Tokenistic involvement is not only ineffective—it is dangerous. It gives the illusion of inclusion while reproducing the very harms it claims to address.

Meaningful involvement looks different.

It means sharing control, not just collecting views.

It means investing in relationships, not rushing to meet deadlines.

It means paying people properly for their expertise, through real roles with authority.

And it means recognising that there is no single lived experience voice.

For organisations wondering where to begin, the question is not “How do we involve lived experience?” but “Where do decisions actually get made, and who is missing from those rooms?”

Answering that honestly can be uncomfortable, but it is essential. From there, the work becomes practical: creating paid roles, co‑designing programmes, providing training and support, and closing the loop so people can see the impact of their contribution. Or, as the panel powerfully put it: “People with lived experience should not just have a seat at the table—they should help design the table.”

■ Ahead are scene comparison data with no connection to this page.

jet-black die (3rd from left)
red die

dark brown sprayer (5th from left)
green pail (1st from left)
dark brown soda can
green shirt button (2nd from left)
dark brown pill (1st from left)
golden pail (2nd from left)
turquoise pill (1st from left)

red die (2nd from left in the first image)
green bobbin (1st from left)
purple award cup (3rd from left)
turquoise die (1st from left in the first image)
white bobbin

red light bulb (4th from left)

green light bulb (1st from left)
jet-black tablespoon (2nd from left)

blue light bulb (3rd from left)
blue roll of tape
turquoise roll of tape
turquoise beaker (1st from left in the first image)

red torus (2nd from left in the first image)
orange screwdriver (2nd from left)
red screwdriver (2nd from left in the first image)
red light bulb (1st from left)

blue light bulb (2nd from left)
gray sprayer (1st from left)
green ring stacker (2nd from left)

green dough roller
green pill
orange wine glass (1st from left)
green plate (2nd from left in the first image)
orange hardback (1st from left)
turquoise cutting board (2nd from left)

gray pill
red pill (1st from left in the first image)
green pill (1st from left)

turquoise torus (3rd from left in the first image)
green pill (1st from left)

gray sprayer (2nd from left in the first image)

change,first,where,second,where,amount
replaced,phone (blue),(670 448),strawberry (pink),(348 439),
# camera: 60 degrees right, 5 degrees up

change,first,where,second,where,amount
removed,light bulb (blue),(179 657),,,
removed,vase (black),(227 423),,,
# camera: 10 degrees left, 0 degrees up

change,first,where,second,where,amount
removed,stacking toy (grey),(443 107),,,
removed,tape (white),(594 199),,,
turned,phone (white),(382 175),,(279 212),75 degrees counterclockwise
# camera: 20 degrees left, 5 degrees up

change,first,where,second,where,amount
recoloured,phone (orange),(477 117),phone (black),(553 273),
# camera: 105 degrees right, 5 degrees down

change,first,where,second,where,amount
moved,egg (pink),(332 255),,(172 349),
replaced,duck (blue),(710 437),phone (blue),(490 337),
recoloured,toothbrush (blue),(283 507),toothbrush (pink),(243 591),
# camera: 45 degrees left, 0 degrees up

The session ended with a clear call to action:

“Every one of us here has a voice, and those voices carry the truth of lived experience. When they are heard, valued, and acted upon, they do more than tell stories – they shape policies, build trust, and create services that meet people where they are. That is the power we hold together.”

Something shifted in the room. People stood – not out of politeness but because clarity, honesty, and lived experience had been placed at the centre. That is what transformation looks like.